The BBVA Foundation’s Leonardo Grant supports cultural researchers and creators at mid-career stages, recognising those carrying out particularly innovative scientific, technological, or cultural work. This is the case with Alejandro Andújar López, who has been awarded a 2025 grant for his project Obra d’art total, in which elements previously used to create theatre sets are decontextualised and freed from their original purpose, presented as an autonomous and legitimate entity.
This installation will be displayed in the square, under a transparent plastic cover. Step inside, and you will discover what the artist refers to as the “biographical particularities” of the set design for La dona fantasma [The Ghost Woman] (T de Teatre), which premiered at the Teatre Romea in Barcelona in 2023. It offers a chance to explore the various facets of these elements: the one seen from the auditorium, and those that concealed hitherto hidden spaces, such as dressing rooms or backstage areas used by technicians and actresses before taking the stage.
On the transparent cover, a narrative redefines this now inert and enigmatic space, freed from the lighting, sound, and video that brought it to life each night, and detached from the work of the four actresses who once inhabited it.

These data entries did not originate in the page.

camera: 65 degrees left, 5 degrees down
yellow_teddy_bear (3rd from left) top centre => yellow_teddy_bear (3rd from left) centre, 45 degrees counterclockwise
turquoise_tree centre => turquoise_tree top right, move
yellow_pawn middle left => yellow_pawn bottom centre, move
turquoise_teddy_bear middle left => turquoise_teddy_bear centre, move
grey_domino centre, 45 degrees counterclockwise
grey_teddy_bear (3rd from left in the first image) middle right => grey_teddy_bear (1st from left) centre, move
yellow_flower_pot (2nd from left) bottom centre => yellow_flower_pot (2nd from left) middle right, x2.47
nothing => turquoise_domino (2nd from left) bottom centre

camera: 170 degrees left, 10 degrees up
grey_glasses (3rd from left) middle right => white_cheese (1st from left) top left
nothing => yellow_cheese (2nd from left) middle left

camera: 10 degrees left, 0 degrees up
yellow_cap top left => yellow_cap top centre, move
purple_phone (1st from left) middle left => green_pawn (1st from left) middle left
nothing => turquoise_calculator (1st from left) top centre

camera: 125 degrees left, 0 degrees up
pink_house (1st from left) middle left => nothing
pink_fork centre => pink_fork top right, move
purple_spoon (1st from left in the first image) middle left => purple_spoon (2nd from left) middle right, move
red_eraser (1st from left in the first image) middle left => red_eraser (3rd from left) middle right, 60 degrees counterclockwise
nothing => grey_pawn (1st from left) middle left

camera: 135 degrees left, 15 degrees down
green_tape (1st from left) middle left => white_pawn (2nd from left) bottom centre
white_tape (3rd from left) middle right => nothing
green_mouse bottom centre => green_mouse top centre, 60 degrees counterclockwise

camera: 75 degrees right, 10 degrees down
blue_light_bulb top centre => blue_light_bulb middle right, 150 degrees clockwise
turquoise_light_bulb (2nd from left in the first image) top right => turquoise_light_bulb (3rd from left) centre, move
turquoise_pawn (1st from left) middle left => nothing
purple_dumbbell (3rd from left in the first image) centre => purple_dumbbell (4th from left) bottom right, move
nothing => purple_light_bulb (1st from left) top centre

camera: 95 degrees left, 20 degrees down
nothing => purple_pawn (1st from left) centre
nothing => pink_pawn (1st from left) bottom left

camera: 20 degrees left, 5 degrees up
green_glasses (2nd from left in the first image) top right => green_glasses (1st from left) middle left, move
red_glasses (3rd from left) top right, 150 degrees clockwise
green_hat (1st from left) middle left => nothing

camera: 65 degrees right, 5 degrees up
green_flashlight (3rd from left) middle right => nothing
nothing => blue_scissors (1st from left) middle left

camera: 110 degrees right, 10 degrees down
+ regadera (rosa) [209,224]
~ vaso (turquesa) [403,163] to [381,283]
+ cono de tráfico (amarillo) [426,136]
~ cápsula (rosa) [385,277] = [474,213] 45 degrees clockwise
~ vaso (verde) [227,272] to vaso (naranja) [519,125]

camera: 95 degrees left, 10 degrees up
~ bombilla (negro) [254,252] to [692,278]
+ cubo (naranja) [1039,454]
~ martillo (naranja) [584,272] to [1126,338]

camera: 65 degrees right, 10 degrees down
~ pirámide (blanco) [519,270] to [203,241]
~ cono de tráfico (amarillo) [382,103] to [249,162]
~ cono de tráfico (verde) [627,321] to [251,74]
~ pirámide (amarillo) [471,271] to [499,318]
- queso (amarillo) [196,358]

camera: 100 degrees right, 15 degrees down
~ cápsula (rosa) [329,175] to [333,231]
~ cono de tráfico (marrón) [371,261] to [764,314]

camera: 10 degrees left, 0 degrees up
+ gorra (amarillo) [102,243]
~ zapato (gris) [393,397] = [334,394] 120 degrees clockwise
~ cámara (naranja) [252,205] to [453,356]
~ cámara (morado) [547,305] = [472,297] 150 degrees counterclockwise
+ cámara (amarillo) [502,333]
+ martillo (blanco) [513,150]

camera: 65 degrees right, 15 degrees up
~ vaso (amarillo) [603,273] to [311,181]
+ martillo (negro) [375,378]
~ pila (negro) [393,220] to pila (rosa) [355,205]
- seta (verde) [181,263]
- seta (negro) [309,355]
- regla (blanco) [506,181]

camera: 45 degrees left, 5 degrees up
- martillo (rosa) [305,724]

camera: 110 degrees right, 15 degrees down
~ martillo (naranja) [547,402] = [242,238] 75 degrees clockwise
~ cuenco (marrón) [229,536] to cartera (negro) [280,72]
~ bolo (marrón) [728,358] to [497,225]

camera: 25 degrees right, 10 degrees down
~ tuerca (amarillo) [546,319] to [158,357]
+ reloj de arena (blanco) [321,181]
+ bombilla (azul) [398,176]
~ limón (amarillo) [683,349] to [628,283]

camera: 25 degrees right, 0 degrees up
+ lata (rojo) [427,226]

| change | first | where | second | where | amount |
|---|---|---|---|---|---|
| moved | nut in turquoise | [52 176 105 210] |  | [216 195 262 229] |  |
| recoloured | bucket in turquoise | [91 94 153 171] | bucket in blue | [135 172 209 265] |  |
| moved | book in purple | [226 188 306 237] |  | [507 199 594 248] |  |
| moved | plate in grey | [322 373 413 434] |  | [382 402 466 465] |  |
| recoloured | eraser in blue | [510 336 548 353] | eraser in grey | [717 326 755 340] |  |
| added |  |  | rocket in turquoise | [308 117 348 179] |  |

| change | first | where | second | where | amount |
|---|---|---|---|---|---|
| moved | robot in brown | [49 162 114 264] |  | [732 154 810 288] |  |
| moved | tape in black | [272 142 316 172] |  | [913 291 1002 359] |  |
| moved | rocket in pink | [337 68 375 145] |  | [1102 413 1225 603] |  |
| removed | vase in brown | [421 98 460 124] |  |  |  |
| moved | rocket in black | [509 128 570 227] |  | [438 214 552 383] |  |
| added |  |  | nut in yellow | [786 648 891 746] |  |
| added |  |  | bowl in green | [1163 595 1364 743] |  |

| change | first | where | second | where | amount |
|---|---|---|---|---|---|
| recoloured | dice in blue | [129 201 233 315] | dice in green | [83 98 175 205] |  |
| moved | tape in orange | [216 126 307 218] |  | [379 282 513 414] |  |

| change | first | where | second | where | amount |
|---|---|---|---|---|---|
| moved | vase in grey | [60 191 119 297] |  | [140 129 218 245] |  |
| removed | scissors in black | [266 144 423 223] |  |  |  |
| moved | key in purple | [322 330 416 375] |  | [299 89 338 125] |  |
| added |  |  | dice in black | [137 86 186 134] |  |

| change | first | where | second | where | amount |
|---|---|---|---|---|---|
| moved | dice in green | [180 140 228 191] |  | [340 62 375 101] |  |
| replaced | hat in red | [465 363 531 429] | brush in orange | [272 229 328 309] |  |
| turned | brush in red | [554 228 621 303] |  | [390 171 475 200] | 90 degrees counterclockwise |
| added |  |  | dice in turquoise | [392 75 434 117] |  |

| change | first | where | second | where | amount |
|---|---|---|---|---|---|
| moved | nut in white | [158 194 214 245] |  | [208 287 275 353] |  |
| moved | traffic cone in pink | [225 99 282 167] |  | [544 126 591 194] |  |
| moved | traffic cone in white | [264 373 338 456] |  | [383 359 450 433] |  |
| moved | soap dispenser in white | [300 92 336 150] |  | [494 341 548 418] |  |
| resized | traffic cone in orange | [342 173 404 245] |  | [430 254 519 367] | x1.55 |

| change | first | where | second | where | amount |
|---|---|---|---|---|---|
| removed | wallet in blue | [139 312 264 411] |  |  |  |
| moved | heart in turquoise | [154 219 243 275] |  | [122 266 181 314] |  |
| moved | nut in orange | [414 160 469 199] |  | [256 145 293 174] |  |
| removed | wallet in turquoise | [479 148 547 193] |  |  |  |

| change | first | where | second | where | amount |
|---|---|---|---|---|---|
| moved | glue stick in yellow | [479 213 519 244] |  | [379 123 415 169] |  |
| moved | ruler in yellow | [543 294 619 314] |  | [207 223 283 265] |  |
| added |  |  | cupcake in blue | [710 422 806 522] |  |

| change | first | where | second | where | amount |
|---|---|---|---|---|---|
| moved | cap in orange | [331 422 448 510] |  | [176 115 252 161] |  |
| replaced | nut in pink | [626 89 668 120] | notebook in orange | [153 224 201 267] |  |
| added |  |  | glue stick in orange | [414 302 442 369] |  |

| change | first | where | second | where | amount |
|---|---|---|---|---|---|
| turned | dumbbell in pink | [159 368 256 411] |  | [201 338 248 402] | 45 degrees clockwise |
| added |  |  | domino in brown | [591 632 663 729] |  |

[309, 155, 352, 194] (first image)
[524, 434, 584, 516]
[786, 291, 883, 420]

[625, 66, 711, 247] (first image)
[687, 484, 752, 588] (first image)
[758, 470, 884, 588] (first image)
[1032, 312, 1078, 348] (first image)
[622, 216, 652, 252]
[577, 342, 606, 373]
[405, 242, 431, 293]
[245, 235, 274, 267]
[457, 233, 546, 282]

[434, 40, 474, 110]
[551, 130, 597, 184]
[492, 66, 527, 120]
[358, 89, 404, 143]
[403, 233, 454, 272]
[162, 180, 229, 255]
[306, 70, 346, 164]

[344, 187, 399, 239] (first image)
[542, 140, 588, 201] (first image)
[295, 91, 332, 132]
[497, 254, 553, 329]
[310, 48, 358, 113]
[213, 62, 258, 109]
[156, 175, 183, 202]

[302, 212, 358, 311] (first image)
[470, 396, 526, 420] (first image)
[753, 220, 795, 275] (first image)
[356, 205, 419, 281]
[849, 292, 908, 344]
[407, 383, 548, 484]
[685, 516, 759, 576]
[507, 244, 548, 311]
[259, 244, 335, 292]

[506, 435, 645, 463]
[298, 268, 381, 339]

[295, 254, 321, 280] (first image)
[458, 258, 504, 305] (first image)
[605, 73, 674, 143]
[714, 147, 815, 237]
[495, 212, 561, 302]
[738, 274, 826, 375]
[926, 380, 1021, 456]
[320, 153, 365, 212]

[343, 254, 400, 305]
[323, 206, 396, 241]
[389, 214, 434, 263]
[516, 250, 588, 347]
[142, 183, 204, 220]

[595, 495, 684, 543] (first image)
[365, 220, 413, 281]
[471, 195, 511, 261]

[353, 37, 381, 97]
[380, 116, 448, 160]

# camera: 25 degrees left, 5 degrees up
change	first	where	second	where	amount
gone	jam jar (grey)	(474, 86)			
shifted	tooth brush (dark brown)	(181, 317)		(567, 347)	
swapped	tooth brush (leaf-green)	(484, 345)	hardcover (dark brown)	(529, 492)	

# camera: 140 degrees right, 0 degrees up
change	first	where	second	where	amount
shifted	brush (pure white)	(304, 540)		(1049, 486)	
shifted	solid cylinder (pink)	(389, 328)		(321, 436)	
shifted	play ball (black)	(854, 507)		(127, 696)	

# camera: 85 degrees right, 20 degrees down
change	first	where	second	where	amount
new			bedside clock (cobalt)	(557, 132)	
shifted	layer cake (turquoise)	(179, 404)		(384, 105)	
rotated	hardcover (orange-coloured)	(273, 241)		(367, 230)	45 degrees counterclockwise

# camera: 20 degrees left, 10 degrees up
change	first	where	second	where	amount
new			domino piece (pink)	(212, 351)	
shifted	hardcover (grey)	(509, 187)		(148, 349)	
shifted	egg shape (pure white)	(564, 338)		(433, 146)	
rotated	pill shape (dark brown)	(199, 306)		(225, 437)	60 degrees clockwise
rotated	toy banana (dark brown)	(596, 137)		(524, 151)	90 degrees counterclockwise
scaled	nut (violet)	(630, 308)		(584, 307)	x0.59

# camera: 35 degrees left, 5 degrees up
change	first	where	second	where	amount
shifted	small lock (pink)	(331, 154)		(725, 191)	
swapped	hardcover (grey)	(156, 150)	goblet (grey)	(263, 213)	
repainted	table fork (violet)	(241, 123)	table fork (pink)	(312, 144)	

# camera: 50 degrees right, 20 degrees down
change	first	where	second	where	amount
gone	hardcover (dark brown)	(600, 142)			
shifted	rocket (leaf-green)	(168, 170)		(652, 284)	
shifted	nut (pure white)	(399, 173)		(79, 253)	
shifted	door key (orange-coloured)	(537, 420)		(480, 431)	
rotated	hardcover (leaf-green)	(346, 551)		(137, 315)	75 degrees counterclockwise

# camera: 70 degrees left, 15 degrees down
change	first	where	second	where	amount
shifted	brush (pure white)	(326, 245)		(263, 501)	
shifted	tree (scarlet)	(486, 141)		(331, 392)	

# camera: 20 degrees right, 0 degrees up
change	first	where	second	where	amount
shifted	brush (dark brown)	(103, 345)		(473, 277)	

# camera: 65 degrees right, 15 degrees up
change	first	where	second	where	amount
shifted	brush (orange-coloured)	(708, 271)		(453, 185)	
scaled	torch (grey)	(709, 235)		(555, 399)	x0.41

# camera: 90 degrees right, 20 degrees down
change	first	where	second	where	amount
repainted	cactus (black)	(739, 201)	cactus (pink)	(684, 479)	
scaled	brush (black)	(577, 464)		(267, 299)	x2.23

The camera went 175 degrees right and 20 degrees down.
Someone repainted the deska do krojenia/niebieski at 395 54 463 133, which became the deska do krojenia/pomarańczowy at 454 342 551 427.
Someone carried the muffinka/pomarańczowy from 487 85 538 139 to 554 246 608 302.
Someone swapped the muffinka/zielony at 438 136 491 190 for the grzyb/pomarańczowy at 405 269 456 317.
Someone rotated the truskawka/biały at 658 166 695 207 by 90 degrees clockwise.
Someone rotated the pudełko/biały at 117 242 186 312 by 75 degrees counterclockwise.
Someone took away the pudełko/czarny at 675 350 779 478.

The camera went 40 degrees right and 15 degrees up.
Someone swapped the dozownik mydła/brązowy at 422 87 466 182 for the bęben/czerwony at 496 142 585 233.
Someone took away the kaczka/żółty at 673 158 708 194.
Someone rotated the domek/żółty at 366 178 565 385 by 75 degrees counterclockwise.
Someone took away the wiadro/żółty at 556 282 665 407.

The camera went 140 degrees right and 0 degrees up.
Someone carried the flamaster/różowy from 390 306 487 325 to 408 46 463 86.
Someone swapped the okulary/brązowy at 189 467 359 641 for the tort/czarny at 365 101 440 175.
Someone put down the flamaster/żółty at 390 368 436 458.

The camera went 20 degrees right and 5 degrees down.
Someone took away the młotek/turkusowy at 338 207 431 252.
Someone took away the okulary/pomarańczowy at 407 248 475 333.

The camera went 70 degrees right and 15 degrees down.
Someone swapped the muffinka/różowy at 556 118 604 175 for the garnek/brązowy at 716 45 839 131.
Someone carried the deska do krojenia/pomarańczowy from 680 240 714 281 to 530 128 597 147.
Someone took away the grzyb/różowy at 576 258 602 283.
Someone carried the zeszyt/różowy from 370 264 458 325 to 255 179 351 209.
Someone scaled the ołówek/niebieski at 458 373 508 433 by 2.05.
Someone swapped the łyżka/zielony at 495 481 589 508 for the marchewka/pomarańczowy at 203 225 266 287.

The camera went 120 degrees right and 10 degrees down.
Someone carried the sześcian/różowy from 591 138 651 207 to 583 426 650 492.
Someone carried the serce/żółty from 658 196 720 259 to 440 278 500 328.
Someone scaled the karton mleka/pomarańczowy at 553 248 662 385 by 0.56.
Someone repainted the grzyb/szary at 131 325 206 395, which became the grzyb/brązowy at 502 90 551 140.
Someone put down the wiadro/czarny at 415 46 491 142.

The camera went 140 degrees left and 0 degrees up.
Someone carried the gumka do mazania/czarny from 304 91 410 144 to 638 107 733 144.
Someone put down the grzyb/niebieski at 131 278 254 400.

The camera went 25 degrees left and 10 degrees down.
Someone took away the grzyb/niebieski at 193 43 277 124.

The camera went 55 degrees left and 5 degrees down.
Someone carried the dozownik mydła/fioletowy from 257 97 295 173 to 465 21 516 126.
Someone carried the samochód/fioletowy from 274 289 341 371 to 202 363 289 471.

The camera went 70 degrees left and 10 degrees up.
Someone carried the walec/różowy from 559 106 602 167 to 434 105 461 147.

The creator of the installation is Alejandro Andújar López, born in Cáceres in 1979. He holds undergraduate degrees in Fine Arts from the UCM and in Set Design from the Real Escuela Superior de Arte Dramático. He has designed costumes and sets alongside Gerardo Vera, Juan Mayorga, José Luis Gómez, Julio Manrique, and Alfredo Sanzol, among others. In 2023, he was awarded a grant from the Real Academia de España in Rome for a research project on the impact of urban transformations on theatre in 20th-century Rome.